Swirl is an R package that provides guided lessons to help you learn and review material. These lessons should serve as a bridge between all the code provided in the slides and background reading and the key functions and concepts from each lesson. A full course lesson (all lessons combined) can also be downloaded using the following instructions.

THIS IS ONE OF THE FEW TIMES I RECOMMEND WORKING DIRECTLY IN THE CONSOLE! THERE IS NO NEED TO DEVELOP A SCRIPT FOR THESE INTERACTIVE SESSIONS, THOUGH YOU CAN!

  • install the “swirl” package

  • run the following code once on the computer to install a new course

    library(swirl)
    install_course_github("jsgosnell", "JSG_swirl_lessons")
  • start swirl!

    swirl()
    • swirl()
  • then follow the on-screen prompts to select the JSG_swirl_lessons course and the lessons you want

    • Here we will focus on the Relationships among numerical variables lesson
  • TIP: If you are seeing duplicate courses (or odd versions of each), you can clear all courses and then re-download the courses by

    • exiting swirl using escape key or bye() function

      bye()
    • uninstalling and reinstalling courses

      uninstall_all_courses()
      install_course_github("jsgosnell", "JSG_swirl_lessons")
    • when you restart swirl with swirl(), you may need to select

      • No. Let me start something new

Practice

1

A professor carried out a long-term study to see how various factors impacted pulse rate before and after exercise. Data can be found at

http://www.statsci.org/data/oz/ms212.txt

With more info at

http://www.statsci.org/data/oz/ms212.html.

Is there evidence that age, height, or weight impact change in pulse rate for students who ran (Ran column = 1)? For each of these, how much variation in pulse rate do they explain?

2

(from OZDASL repository, http://www.statsci.org/data/general/stature.html; reference for more information)

When anthropologists analyze human skeletal remains, an important piece of information is living stature. Since skeletons are commonly based on statistical methods that utilize measurements on small bones. The following data was presented in a paper in the American Journal of Physical Anthropology to validate one such method. Data is available @

http://www.statsci.org/data/general/stature.txt

as a tab-delimted file (need to use read.table!) Is there evidence that metacarpal bone length is a good predictor of stature? If so, how much variation does it account for in the response variable?

3

Data on medals won by various countries in the 1992 and 1994 Olympics is available in a tab-delimited file at

http://www.statsci.org/data/oz/medals.txt

More information on the data can be found at:

http://www.statsci.org/data/oz/medals.html

Is there any relationship between a country’s population and the total number of medals they win?

4

Continuing with the Olympic data, is there a relationship between the latitude of a country and the number of medals won in summer or winter Olympics?

5

Data on FEV (forced expiratory volume), a measure of lung function, can be found at

http://www.statsci.org/data/general/fev.txt

More information on the dataset is available at

http://www.statsci.org/data/general/fev.html.

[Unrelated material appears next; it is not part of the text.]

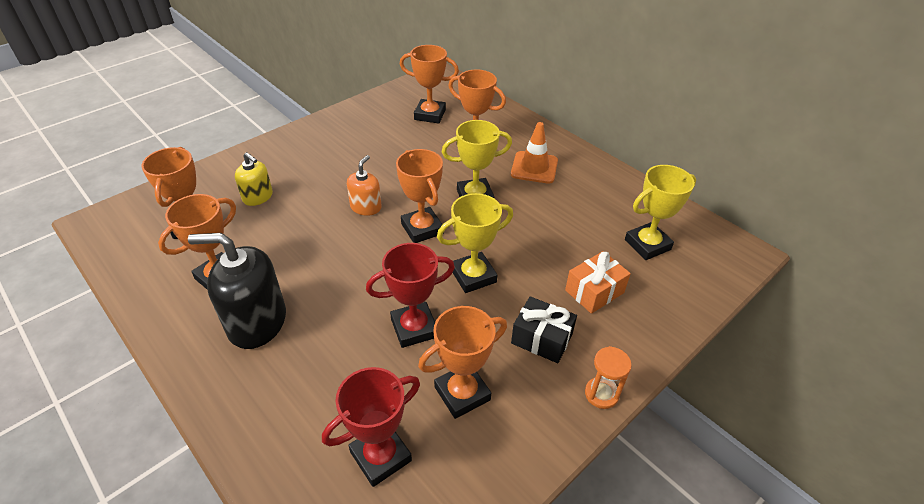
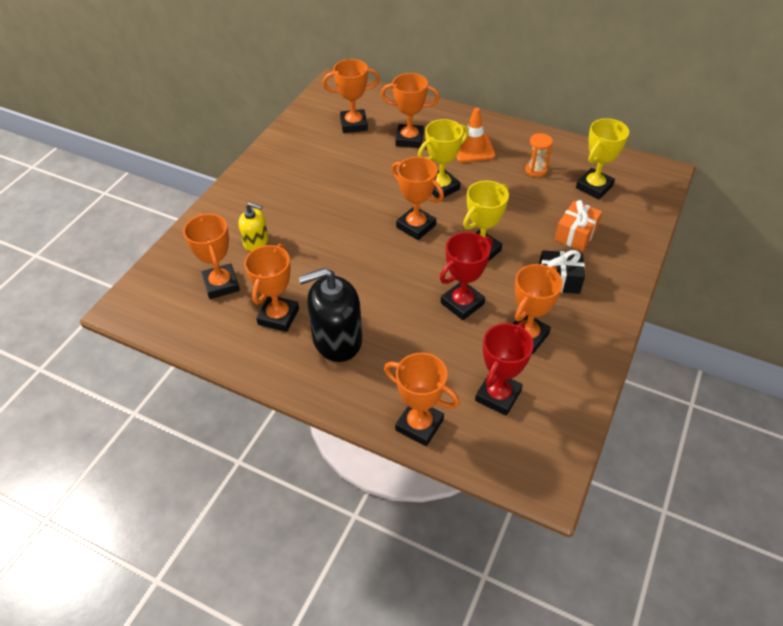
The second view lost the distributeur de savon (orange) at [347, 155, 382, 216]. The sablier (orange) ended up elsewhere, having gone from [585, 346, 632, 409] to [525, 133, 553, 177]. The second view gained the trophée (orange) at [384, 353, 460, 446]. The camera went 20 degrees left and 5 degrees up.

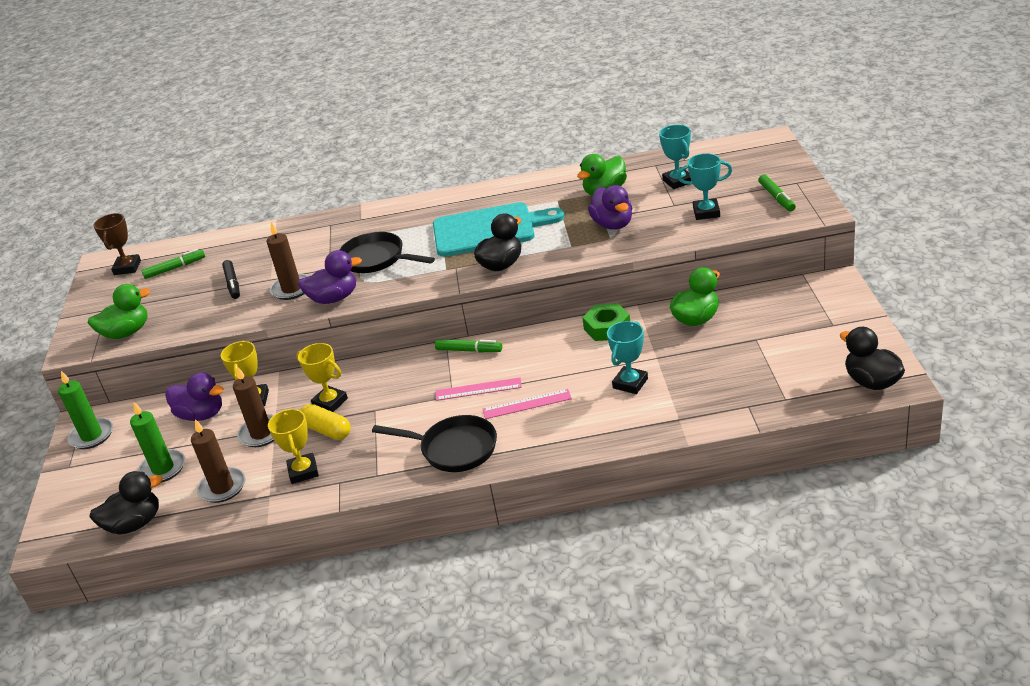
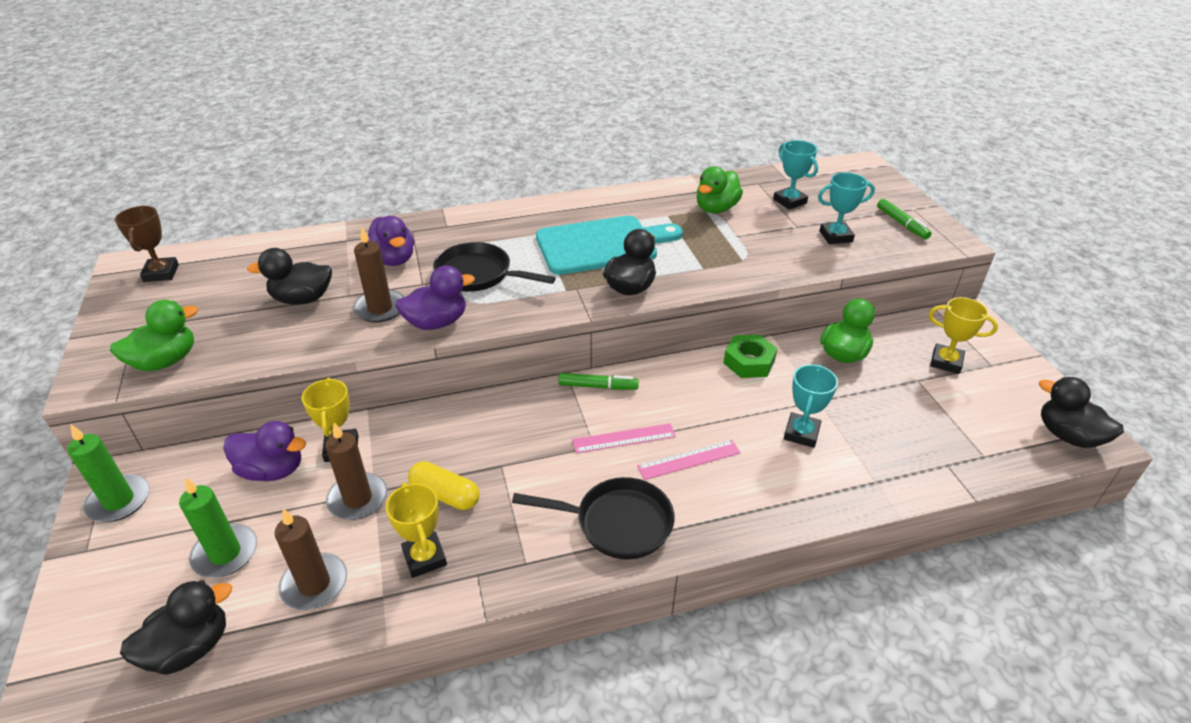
The second view lost the feutre (vert) at [141, 249, 205, 279]. Where the feutre (noir) stood at [222, 260, 240, 299], the canard (noir) came to stand at [247, 248, 332, 305]. The trophée (jaune) ended up elsewhere, having gone from [296, 343, 348, 412] to [929, 297, 998, 374]. The canard (violet) ended up elsewhere, having gone from [588, 185, 632, 230] to [368, 216, 414, 266]. The camera went 15 degrees left and 5 degrees up.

Is there evidence that FEV depends on age or height? If so, how do these factors impact FEV, and how much variance does each explain?

6

Continuing with the FEV data, produce plots that illustrate how height, age, and gender each impact FEV.

7

Find an example of a regression or correlation from a paper that is related to your research or a field of interest. Make sure you understand the connections between the methods, results, and graphs. Briefly answer the following questions

  • What was the dependent variable?
  • What were the independent variables?
  • Was there a relationship between them? If so, describe it (positive, negative).